Konrad Wohnlich – Akazia, Winterthur
(Schweizer Freimaurer-Rundschau: Oktober 2009)
Später hörte ich dann – ich muss betonen:
nur wenige Male, aber sehr überraschend
– respektlose Aussagen über
eine Regierungspartei und über «grüne»
Politiker sowie eindeutig antisemitische
Äusserungen. «Man hört die Botschaft und
ist verstimmt», aber es waren wie erwähnt
ganz seltene Ausreisser, die auch entsprechend
relativiert werden müssen. Tatsache
ist, dass politische Äusserungen tunlichst
unterlassen werden, dass drängende Fragen
und Antworten wie heisse Kartoffeln
behandelt werden – wenn überhaupt nur
kurz anfassen, rasch weiterreichen oder
noch besser fallenlassen! Ebenso deutlich
wird aber auch, dass wir Freimaurer nicht
in einem vakuumierten Raum leben, dass
wir nicht donnerstags um 19 Uhr unser
persönliches, berufliches, gesellschaftliches
Umfeld an der Garderobe aufhängen
und dass wir insbesondere gemeinsame
Massstäbe und Leitgedanken haben,
die konkrete Folgen für uns und die Welt
um uns herum zeitigen sollten!
Grundlagen
In den Alten Pflichten von 1723, die auch
ihre Vorgänger haben, steht im Kapitel
«Vom Betragen» unter anderem: «...Deswegen
dürfen keine persönlichen Sticheleien
und Auseinandersetzungen und erst
recht keine Streitgespräche über Religion,
Nation oder Politik in die Loge getragen
werden.

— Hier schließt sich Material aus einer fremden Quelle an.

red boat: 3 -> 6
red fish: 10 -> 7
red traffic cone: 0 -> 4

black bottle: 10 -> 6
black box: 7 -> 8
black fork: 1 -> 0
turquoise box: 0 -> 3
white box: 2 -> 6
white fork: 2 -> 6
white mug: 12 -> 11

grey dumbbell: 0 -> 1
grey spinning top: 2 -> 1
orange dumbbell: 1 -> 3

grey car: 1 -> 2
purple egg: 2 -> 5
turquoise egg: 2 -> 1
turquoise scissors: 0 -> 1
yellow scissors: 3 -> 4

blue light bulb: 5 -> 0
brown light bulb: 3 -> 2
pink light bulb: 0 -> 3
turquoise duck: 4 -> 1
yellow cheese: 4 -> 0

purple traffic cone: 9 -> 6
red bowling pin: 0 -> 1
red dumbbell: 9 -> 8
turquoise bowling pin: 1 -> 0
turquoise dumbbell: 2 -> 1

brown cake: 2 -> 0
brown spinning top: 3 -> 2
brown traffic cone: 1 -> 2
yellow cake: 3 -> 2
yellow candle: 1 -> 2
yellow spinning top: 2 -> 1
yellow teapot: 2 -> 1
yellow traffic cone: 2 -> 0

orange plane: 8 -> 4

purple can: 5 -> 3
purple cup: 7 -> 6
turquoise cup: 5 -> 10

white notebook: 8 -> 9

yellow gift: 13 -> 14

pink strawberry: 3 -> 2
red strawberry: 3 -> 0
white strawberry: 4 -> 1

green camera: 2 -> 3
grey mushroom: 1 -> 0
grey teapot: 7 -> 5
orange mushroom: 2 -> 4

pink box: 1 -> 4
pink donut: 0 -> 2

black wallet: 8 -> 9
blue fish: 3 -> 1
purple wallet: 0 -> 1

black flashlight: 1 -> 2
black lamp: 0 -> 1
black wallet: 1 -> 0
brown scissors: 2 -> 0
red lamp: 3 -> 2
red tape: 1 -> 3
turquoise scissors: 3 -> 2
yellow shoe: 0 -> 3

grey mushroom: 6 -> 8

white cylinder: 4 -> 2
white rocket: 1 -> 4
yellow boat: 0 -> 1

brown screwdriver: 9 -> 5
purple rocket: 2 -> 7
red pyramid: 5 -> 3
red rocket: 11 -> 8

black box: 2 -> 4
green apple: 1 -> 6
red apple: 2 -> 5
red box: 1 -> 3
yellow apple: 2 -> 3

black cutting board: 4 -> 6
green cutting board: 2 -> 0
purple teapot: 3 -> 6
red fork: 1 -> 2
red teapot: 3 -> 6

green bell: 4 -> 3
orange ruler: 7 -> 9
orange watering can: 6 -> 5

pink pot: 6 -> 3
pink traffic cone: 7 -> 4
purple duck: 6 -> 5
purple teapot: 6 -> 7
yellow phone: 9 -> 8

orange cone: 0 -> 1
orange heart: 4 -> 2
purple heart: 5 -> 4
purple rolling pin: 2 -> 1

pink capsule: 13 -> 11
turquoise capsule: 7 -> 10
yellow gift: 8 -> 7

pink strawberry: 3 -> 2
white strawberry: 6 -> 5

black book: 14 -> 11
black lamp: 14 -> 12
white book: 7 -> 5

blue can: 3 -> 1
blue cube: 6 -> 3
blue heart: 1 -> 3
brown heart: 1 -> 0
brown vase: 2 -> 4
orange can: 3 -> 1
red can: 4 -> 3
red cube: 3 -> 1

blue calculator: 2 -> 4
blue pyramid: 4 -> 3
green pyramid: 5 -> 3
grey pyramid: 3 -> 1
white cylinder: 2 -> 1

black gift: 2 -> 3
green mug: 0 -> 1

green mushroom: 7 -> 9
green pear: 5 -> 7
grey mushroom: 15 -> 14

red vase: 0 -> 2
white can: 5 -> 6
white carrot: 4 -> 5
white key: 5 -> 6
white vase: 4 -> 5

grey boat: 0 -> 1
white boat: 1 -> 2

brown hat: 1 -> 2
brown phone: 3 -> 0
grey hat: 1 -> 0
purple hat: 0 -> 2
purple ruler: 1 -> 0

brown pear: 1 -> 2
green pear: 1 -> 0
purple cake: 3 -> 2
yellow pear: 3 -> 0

Als Maurer gehören wir nur der
allgemeinen Religion an. […] Unter uns
findet man alle Völker, Zungen, Stämme
und Sprachen, wir wenden uns entschieden
gegen alle politischen Auseinandersetzungen,
die noch niemals zum Wohle
der Loge beigetragen haben und es auch
niemals tun werden. Diese Pflicht wurde
schon immer streng eingeschärft und
befolgt, besonders aber seit der Reformation
in Britannien oder seit dem Abfall und
der Trennung unserer Nationen von der
Gemeinschaft mit Rom». Der Ursprung
dieser Bestimmung liegt also eindeutig in
der Geschichte Englands, aber natürlich
auch in der allgemeinen Erfahrung über
das menschliche Verhalten, vorallem über
das Selbstbewusstsein von «freien Männern
von gutem Ruf» - ohne einem Elitedünkel
zu unterliegen! – Andere Staaten,
auch wir, haben eine vergleichbare
Geschichte: Reformation, Aufklärung,
innenpolitische Verwerfungen, Eroberungskriege
und damit Gründe für identische
Schutzmechanismen für Logen und
selbstverständlich andere Vereinigungen.
Auch Turnvereine, Männerchöre, Schützengesellschaften
tun ebenfalls gut daran,
politische und religiöse Themen zu tabuisieren,
wollen sie ihren Zweck erreichen!
Das Bestreben, jegliche Dogmatik zu vermeiden,
die individuelle Freiheit jeden
Mitgliedes zu bewahren, sind das eine Ziel
dieser Vorschriften, die Sicherstellung des
Logenfriedens das andere. Die «Allgemeinen
Maurerischen Grundsätze der
Schweizerischen Grossloge Alpina» verdeutlichen
dann den Begriff der «Streitgespräche
über Politik», indem sie postulieren,
dass sich die Loge «nicht in parteipolitische...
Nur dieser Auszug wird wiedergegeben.